Pattern-transfer Tip from Mary May

Carving-Basics

I just finished the binder read-through for the December 2014 issue, and in it, Mary May has an article titled “Woodcarving Basics.” Therein, she shares the tools and techniques you need for a successful start in carving, and one of her suggestions was so interesting that it caused me to pick up an iron for the first time in…I don’t know how long.

(We share office space with our parent company’s video/photography studios, and they film a lot of sewing and other fabric-related stuff here…don’t tell the Burda Style folks I used their nice iron on a  piece of wood…)

— Megan Fitzpatrick

p.s The December issue starts mailing about a week before Thanksgiving.

 

11 thoughts on “Pattern-transfer Tip from Mary May

  1. wb8nbs

    If you really want to geek out on this method, go to the Yahoo group on home brew printed circuits
    https://groups.yahoo.com/neo/groups/Homebrew_PCBs/info . People there have been using the toner transfer method for a long time and you will find discussion of which printers work better. I myself had real good results https://secure.flickr.com/photos/wb8nbs/6948931336/ . My laser printer is a Lexmark 4039 10plus. It has a menu setting for extra dark which deposits more toner. A big factor is the paper you use, need printer paper that is non porous so the toner doesn’t just soak into the paper when its melted. Paper with a high clay content so it’s extra white works better. Many people (me) have had good results using paper cut from one of those high grade slick magazines. Have not tried Popular Woodworking paper, but it’s a candidate.

  2. bodgerman

    I’ve done a similar thing to transfer onto metal for engraving, using acetone. Tape the pattern on one edge, rub an acetone soaked rag over the pattern, wait a few seconds, and lift to see if you have enough transfer. the taped edge lets you index it back down on the same spot if you didn’t get enough transfer. Too much acetone causes bleed. I don’t know how it’d work on wood, it might run too much. Taping one edge down does let you check the results though.

  3. J. Pierce

    Amvolt’s reply is just what I was thinking; I’ve done this process on circuit boards plenty. There’s also some products ( Press and Peel Blue is what I’ve used) that basically always work for this method, at least on circuit boards. No idea if they work well on wood. I’ve also heard of folks doing this stuff with t-shirt transfers with success as well; readily available at craft stores.

    The circuit board guys are going farther than we are here, things need to be perfect, because the ink needs to serve as a resist for the acid.

    Two other tips- if you’re doing anything like text , remember to flip your image before printing!
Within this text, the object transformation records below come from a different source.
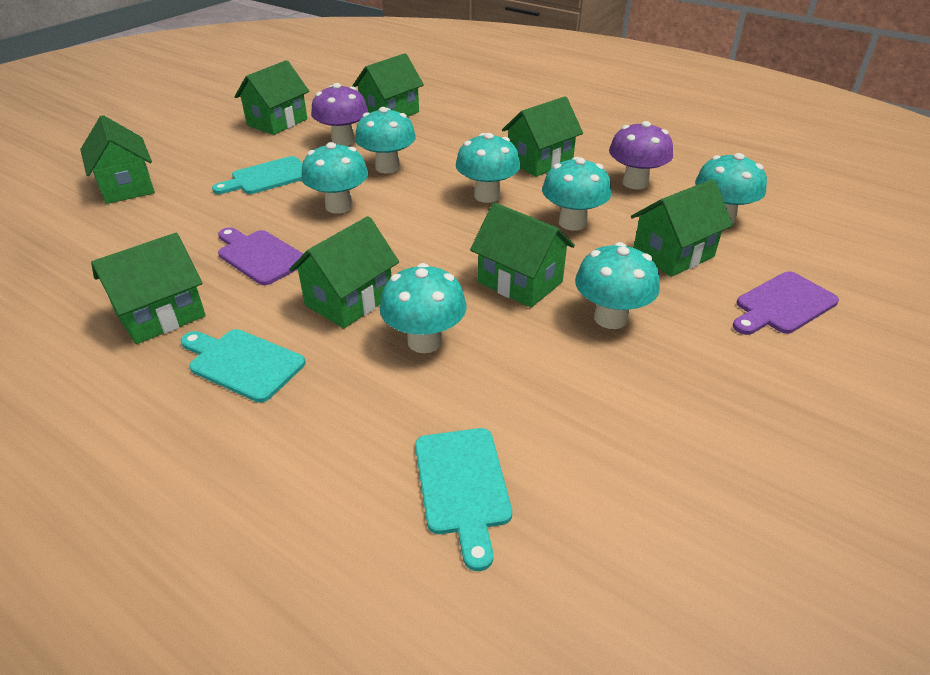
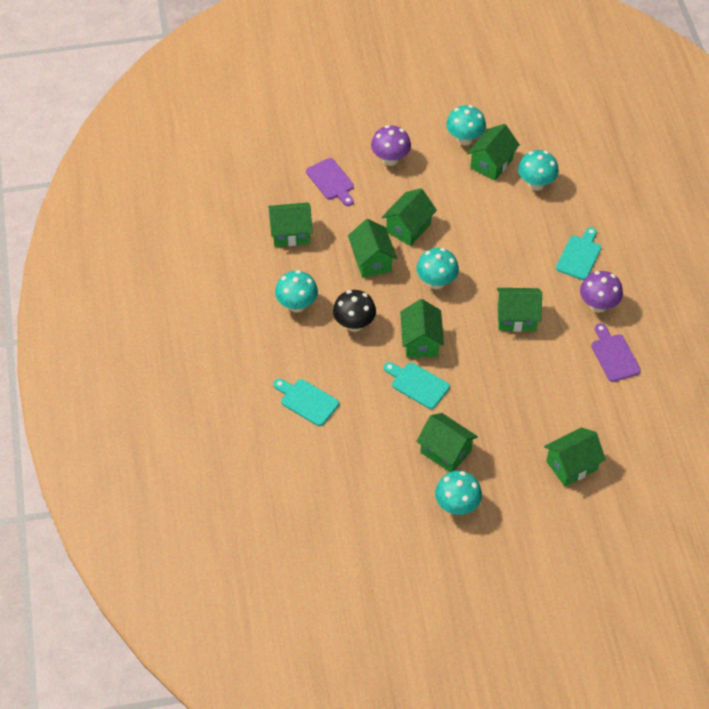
black mushroom: 0 -> 1
turquoise mushroom: 7 -> 5

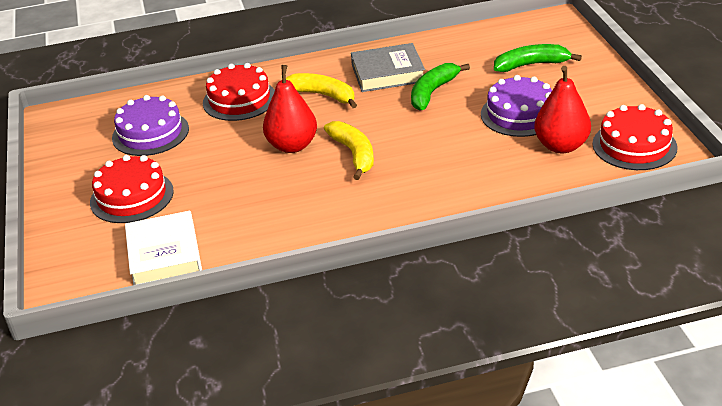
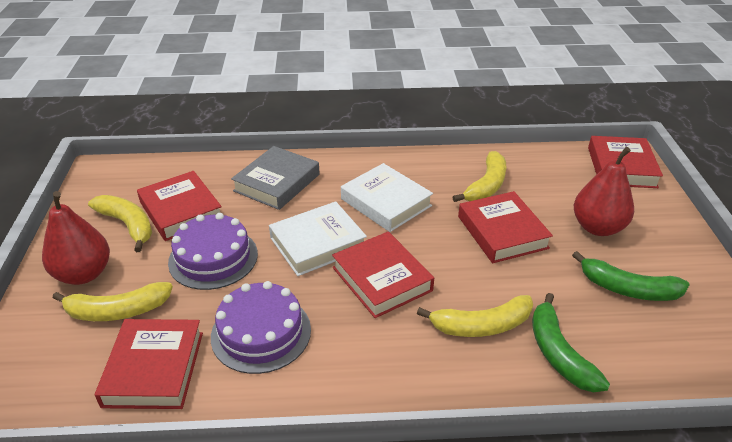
red book: 0 -> 5
red cake: 3 -> 0
white book: 1 -> 2
yellow banana: 2 -> 4

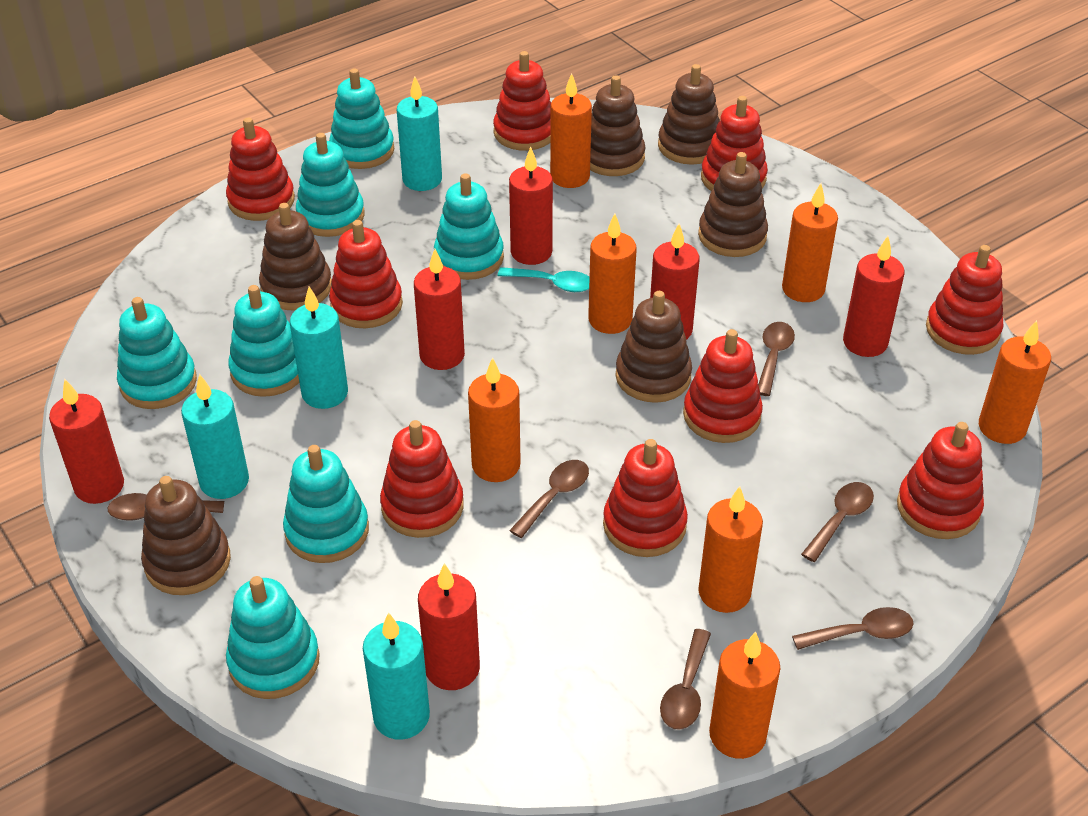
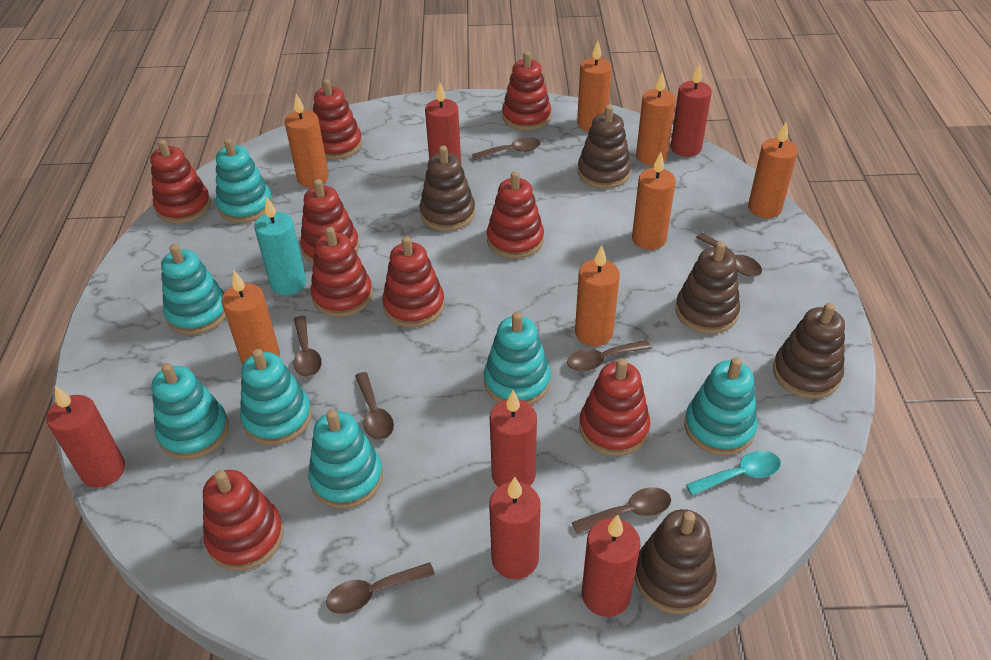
brown spoon: 6 -> 7
brown stacking toy: 6 -> 5
turquoise candle: 4 -> 1

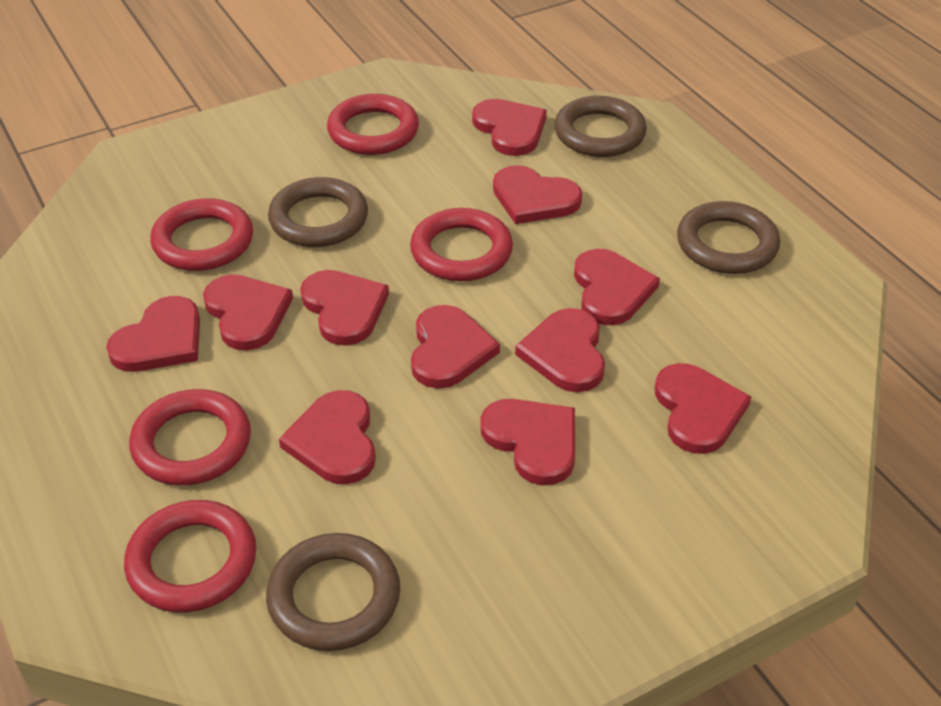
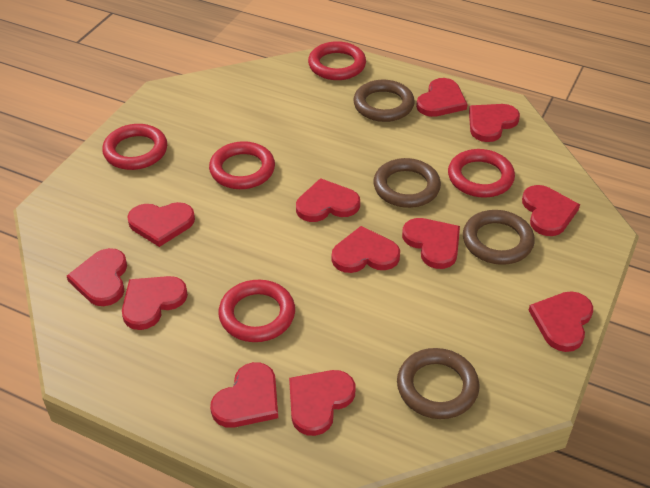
red heart: 11 -> 12

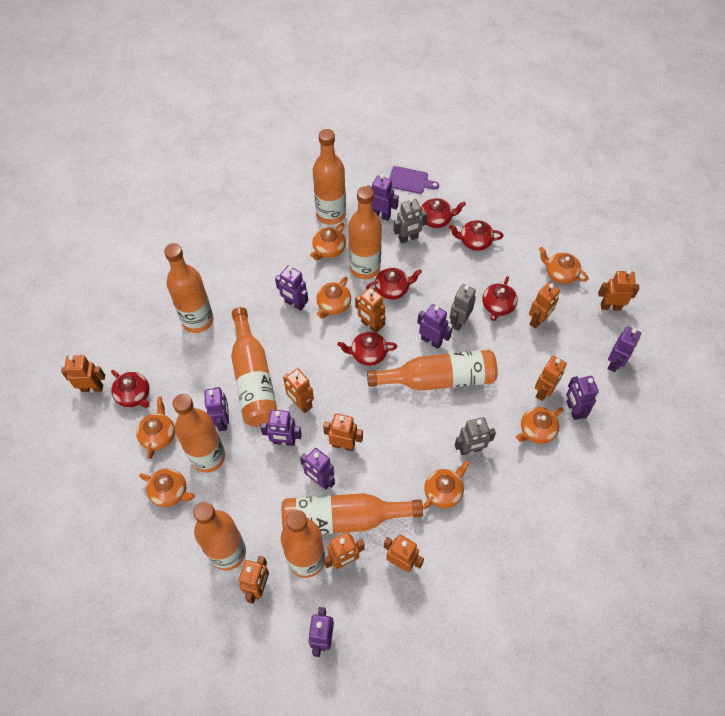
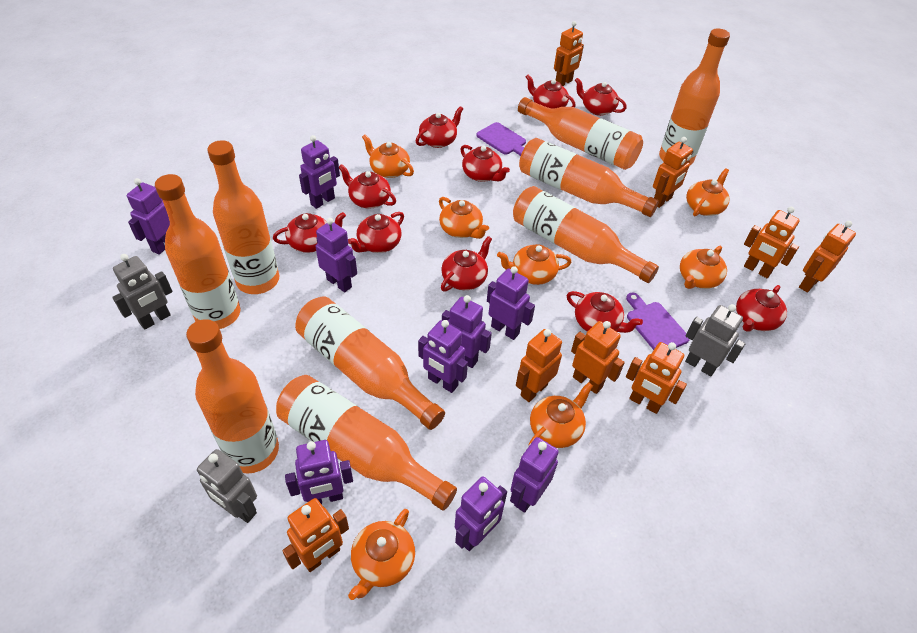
orange robot: 10 -> 8
purple cutting board: 1 -> 2
red teapot: 6 -> 10

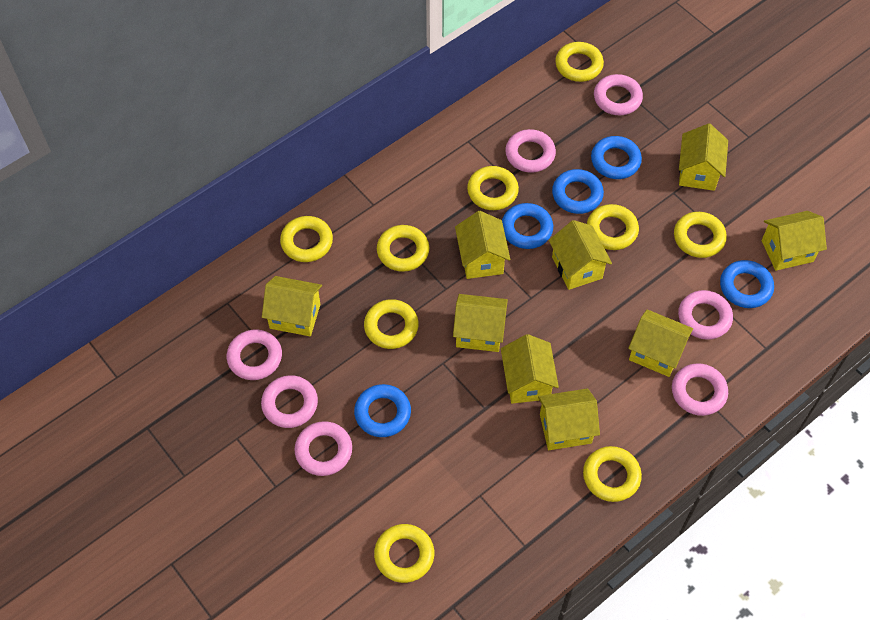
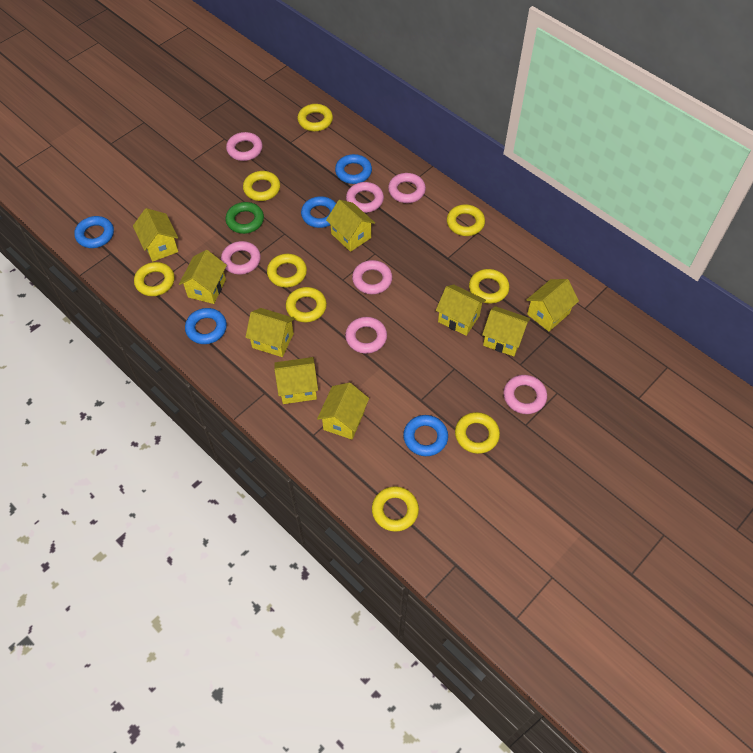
green ring: 0 -> 1

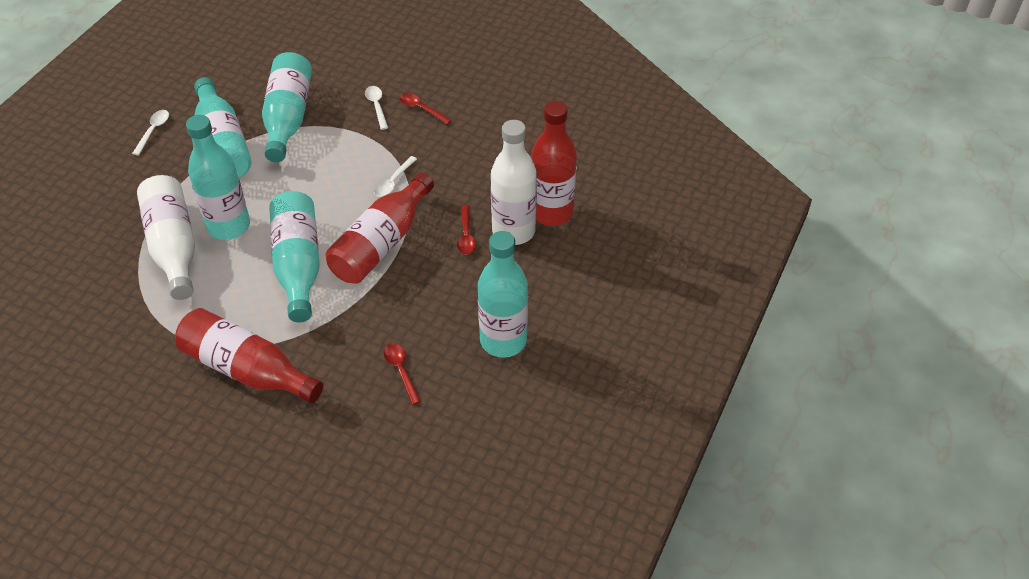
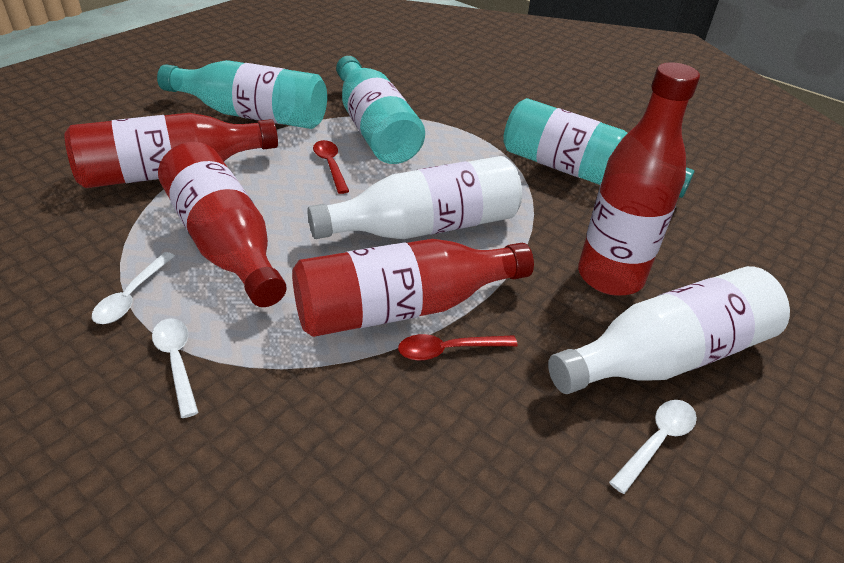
red bottle: 3 -> 4
red spoon: 3 -> 2
turquoise bottle: 5 -> 3

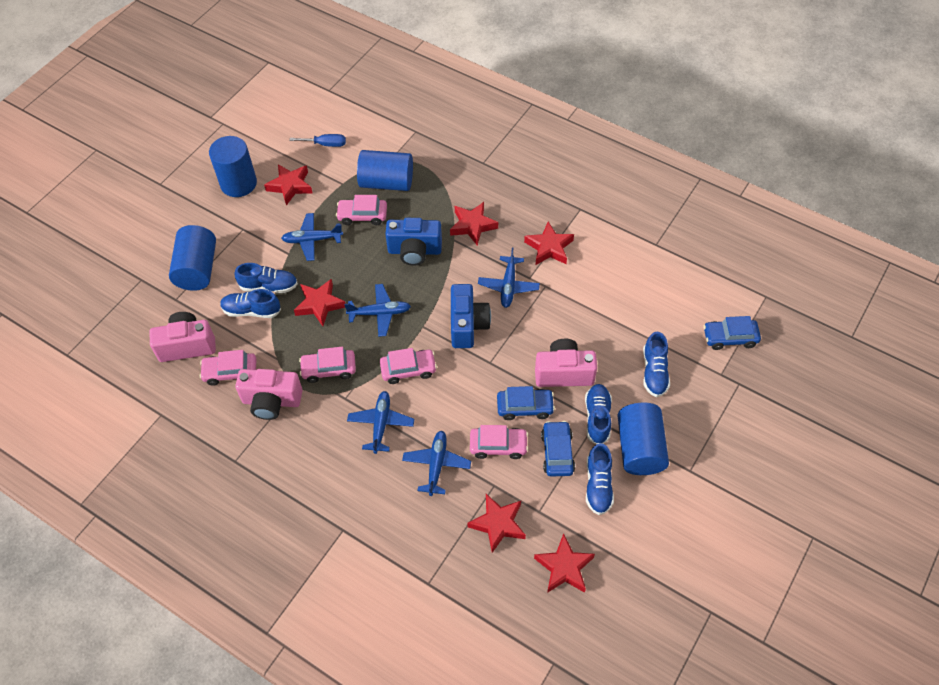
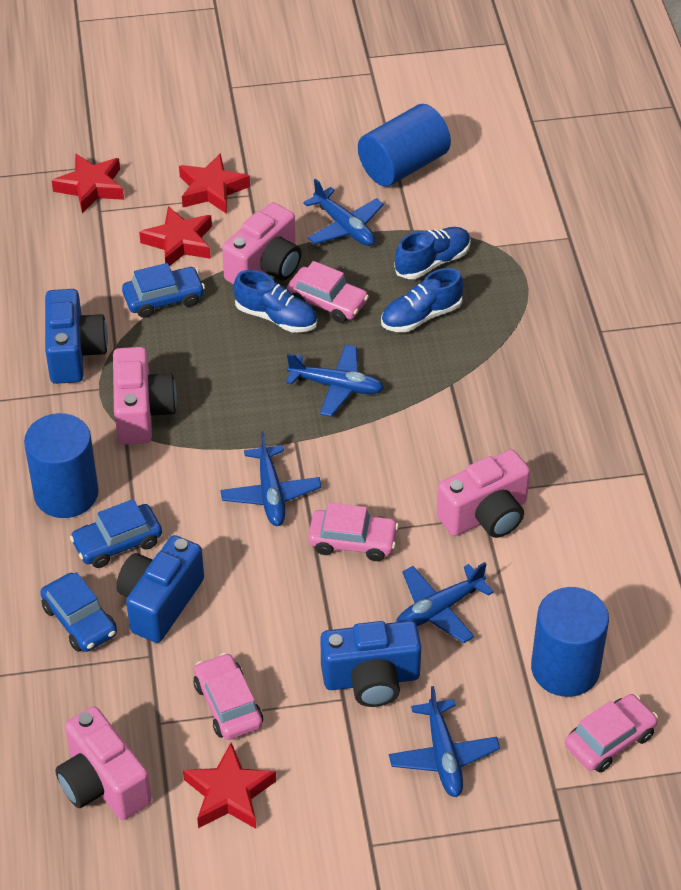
blue camera: 2 -> 3
blue cylinder: 4 -> 3
blue screwdriver: 1 -> 0
blue shoe: 5 -> 3
pink camera: 3 -> 4
pink car: 5 -> 4
red star: 6 -> 4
It flips in the transfer process, if you don’t compensate, you’ll get mirrored letters!

    Also, if you don’t have a toner-based laser printer, most black and white photocopiers are. Bring your inkjet print down to the photocopier at the library and make a few copies!

  4. wphred

    Hi Megan,
    When you lifted the paper from the wood, it looked as though it was machine planed with a nicked set of blades. I could also see the rows of cuts. If you gave it a quick pass or two with a hand plane I believe you would get a better transfer – smoother surface.

    1. Megan FitzpatrickMegan Fitzpatrick Post author

      I believe you’re right. Mary tells me for it to work well, the wood has to be very smooth (I’m going to make sure we get that line into the article, too!)

  5. Recruiter

    Another method that my wife tells me that works. Mind you, I haven’t tried it yet. Use freezer paper as your medium. Copy onto the shiny side of the freezer paper. It doesn’t matter if it’s cartidge or ink jet. Then iron as you mentioned in the video. The freezer paper doen’t hold the ink as well as copy paper does, due to the coating. My wife uses that method for transfering sewing patterns onto fabric all the time, so it should also work on wood.

  6. amvolk

    People that do etching of printed circuit boards, patterns on copper and brass have been using this technique for a long time now. They call it “toner transfer.” You could look up some of those articles and blogs on the web. These people use desktop laser printers. Different manufacturer’s toner melts at different temperatures. HP seems to do well. Brothers melts at a higher temp.